May26

Real life examples of business pitch emails - good and bad

After my post the other day I coincidentally received 2 emails from people interested in working with me. They were very different, take a look:

Email 1: How not to pitch for business:

Dear Sir/Madam,

I hope you are well. I am recruiting selected affiliates for some of the leading online merchants in the UK. I manage Bennetts, Home Learning College and Holland & Barrett affiliate campaigns.

Bennetts

Bennetts is the UK’s number one for motorcycle insurance and insures over 180,000 bikers in the UK and Northern Ireland. Please view full details of Bennetts affiliate campaign and current competition at http://www.mvinteractive.co.uk/affiliate/newsletters/Bennetts/. You can earn up to £20 commission per sale from Bennetts.

Home Learning College

Home Learning College is a leading independent online education provider. You can join the campaign on Commission Junction. Home Learning College offers £8 per successful lead.

Holland & Barrett

Holland and Barrett is the UK’s leading retailer of vitamins, minerals and herbal supplements. The campaign is live on Commission Junction and offers attractive 5% commission on order value.

I am also in the process of launching an affiliate campaign for Pabo.com which would be available on Affiliate Window from 1st June.

Please feel free to contact me by email, msn or call me directly.

Kind Regards,

The above email was everything I talked about in my previous post. It was impersonal and very generic. Whats worse, it was addressed to my eToys email address so none of the affiliate programs it is promoting are even remotely targeted to my audience.

Email 2: How to pitch for business: This was sent via a private message via the A4U forum.

Hi Kieron,

Sorry to post through the forum, but as you are on here quite a lot I thought it might be a good place to catch you - as im sure you probably get hundreds of e-mails etc everyday.

I was simply wondering if you would consider promoting the HSBC credit card on your cards site? I believe you may have featured our marbles card previously, (prior to it closing). In the marbles days you may have been contacted by colleague Andy Bowley.

The card is currently running through CJ and commissions are currently set at £20 per accepted card - although dependant on volumes we are always open to some negotiation on this.

I would really like to work with you, as I really rate your Blog, and it would be great to have some top affiliates on-board who are open to a bit of innovation, and can give us some feedback on the programme, whilst also driving some volumes.

If you are interested, please feel free to drop me a note on here, apply through CJ, or give me a shout to discuss..

Now isn’t that a much better way to pitch for business? The sender knew my name, knew I run a credit card site and spent some time making the email personal to me. Sure, there was a bit of sucking up in there, but thats a good thing :)

Footnote: I was really impressed by the second example of a business pitch, so much so that I logged in to CJ and applied to the program.
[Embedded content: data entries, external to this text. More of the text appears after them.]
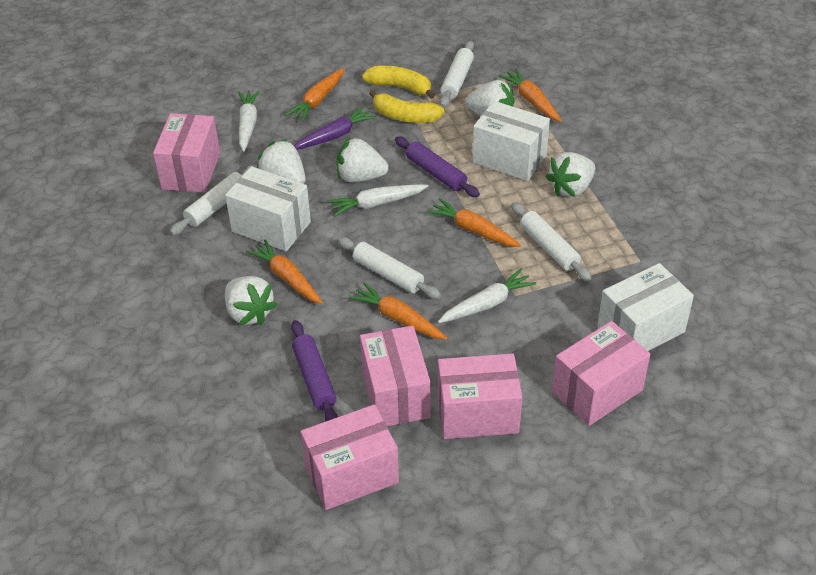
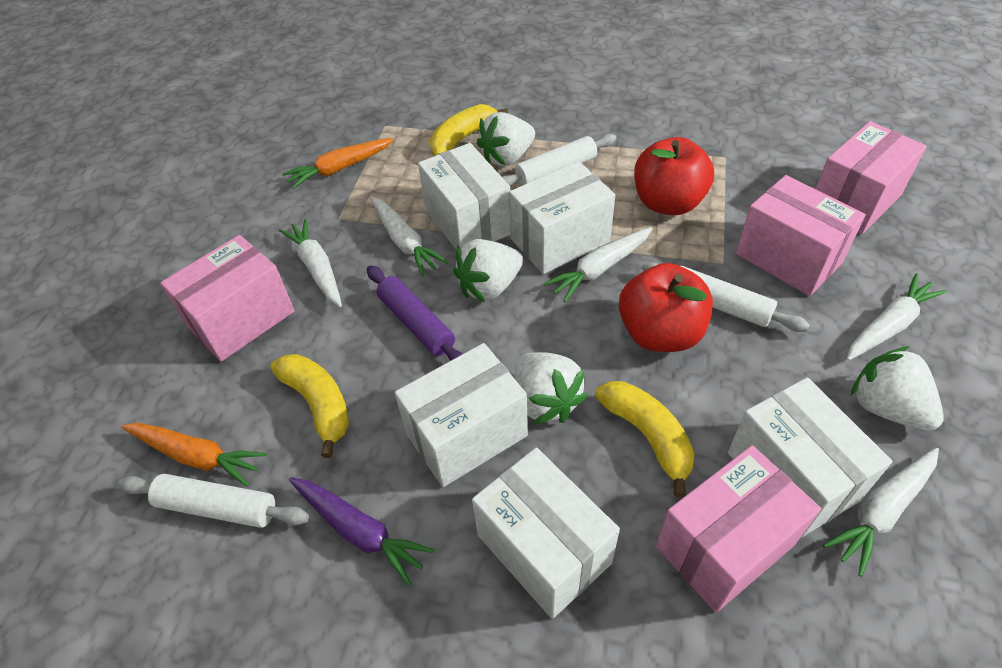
orange carrot: 5 -> 2
pink box: 5 -> 4
purple rolling pin: 2 -> 1
red apple: 0 -> 2
white box: 3 -> 5
white carrot: 3 -> 5
white rolling pin: 4 -> 3
white strawberry: 5 -> 4
yellow banana: 2 -> 3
ONLY TO BE AUTOMATICALLY REJECTED! You see? This is why I don’t recommend any merchants to use CJ, I mean why on earth would I get an automatic rejection? Rubbish system. Anyway, I emailed the guy at HSBC who knew nothing about the auto reject thing and swiftly got me approved. Seriously CJ, your system sucks.

What I’m listening to right now: Trey Songz – “Wonder Woman”

Affiliate Marketing

Topics: Affiliate Marketing | 7 comments so far

Saturday, May 26th, 2007 at 10:03 pm and is filed under Affiliate Marketing. You can follow any responses to this entry through the RSS 2.0 feed. You can leave a response, or trackback from your own site.

RSS feed | Trackback URI

7 comments, sweet! »

Comment by caroline
MyAvatars 0.2

May 28th, 2007 at 9:32 pm

Hi Kieron,

Just a quick note to thank you for inspiring me into the affiliate marketing game. I got started around 14 months ago after reading your blog and will quit my job this July. It took me until Dec 06 to make around £3k per month profit and now I’m up to around £7.5k monthly - and I’ve not even started to use Yahoo and MSN paid search engines as yet. I’m aiming to triple the latter profit number by Xmas. Not bad for a soon to be former secretary.
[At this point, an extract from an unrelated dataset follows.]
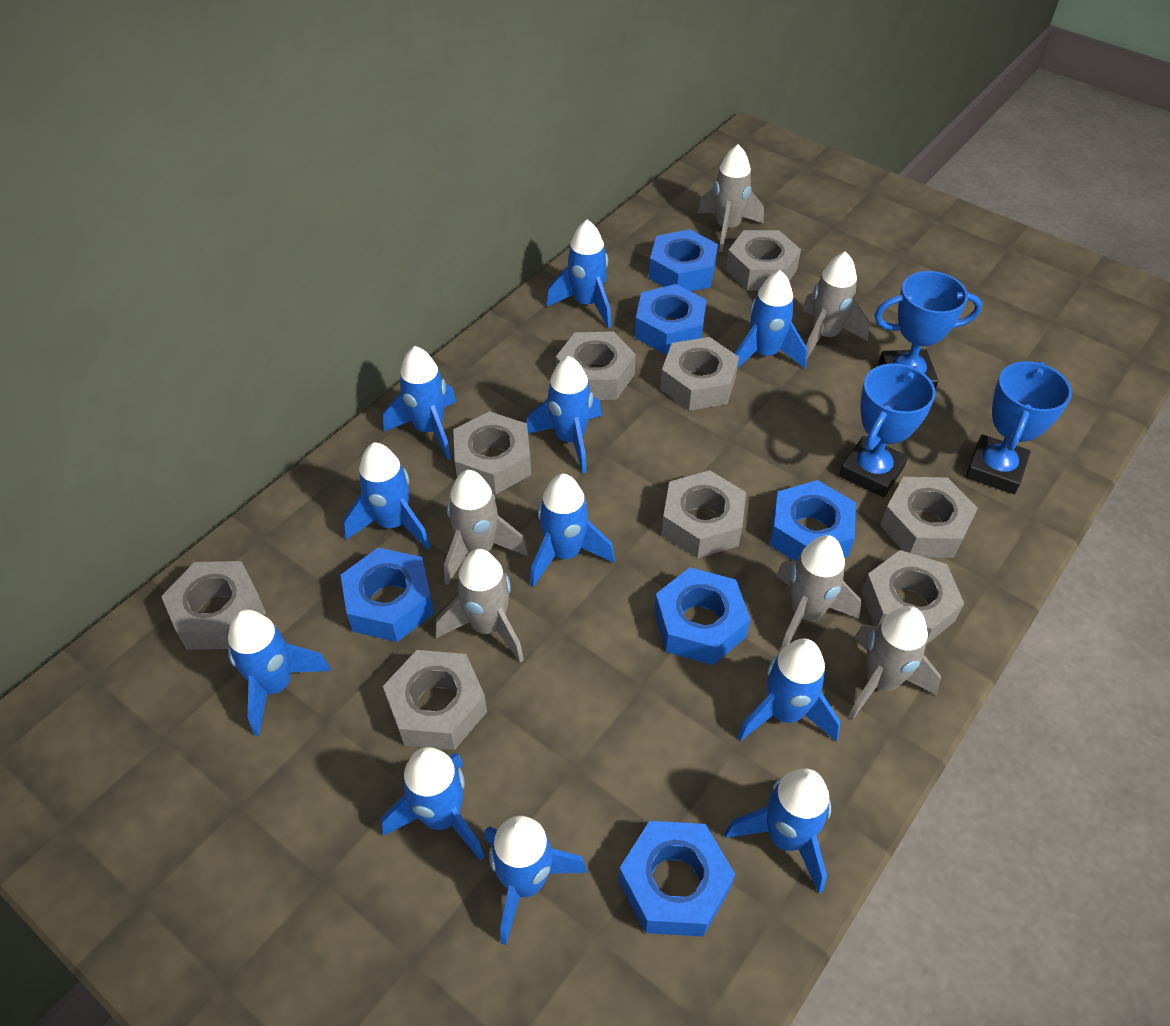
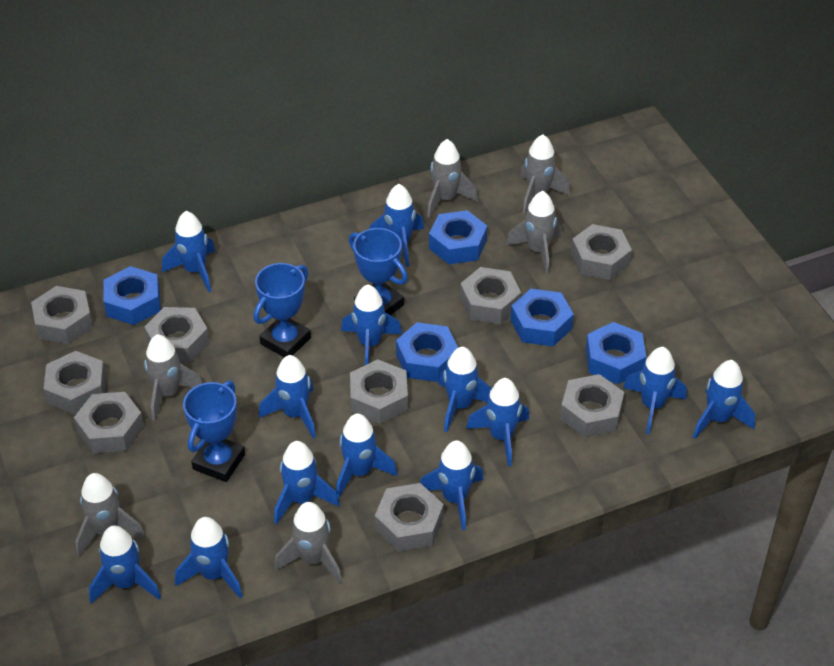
blue nut: 6 -> 5
blue rocket: 11 -> 13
Two questions I had concerns your structuring of your Google Adwords campaigns. How many keywords do you typically put into your adgroups - and does this differ if they are long tail keywords as opposed to being high volume/specific terms? Do you generally use phrase and exact matching?

Thanks again Kieron.

Caroline

 
Comment by Kieron
MyAvatars 0.2

May 29th, 2007 at 9:50 pm

Hi Caroline, thanks for your comments and questions. Can you email me at info at ukoffer dot com for a chat please?

 
Comment by Anonymous
MyAvatars 0.2

May 30th, 2007 at 1:00 pm

Hi Kieron,

I hope you are well?

I read with inertest the comments you have made re the approach I took when contacting you about the affiliate programmes I manage. I agree that the approach I undertook wasn’t personalised however I didn’t know that etoys was your website. I always contact affiliates I know by phone or personalised emails however Etoys was found on Alexa and there were no contact details provided, I could only find an email address for “contact” on your website.
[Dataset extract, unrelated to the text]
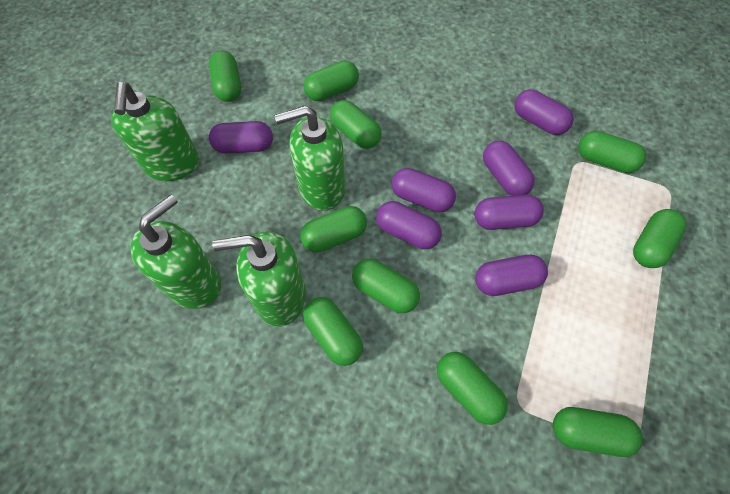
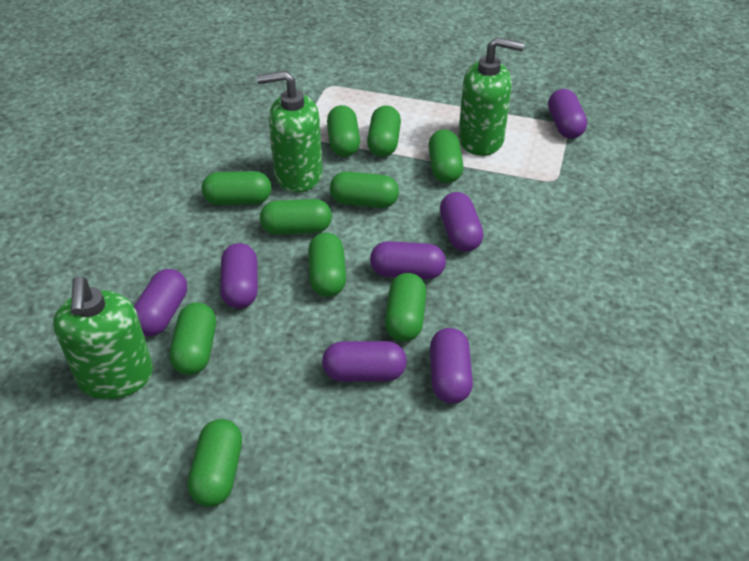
green soap dispenser: 4 -> 3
I do understand that etoys per se wasn’t directly relevant to the programmes mentioned in my e mail however many affiliates have several websites and I often find that affiliates are interested in more than one of the programmes. I am grateful for you highlighting issues in my approach and will take on board your comments when recruiting in the future.

Kind Regards,

Adeel Farooq

 
Comment by Kieron
MyAvatars 0.2

May 30th, 2007 at 2:17 pm

Hi Adeel,

if you ever want to know who runs a website then use a WHOIS lookup tool such as http://www.whois.ws. All you do is enter the domain and it tells you who the owner is.

Also, I would avoid emailing websites that have no content related to the programs you are promoting, these emails will just be perceived as spam. Instead I would just focus on contacting websites where you think your programs will create a good match, and when you do make sure you send a personal email like the one I received from HSBC :)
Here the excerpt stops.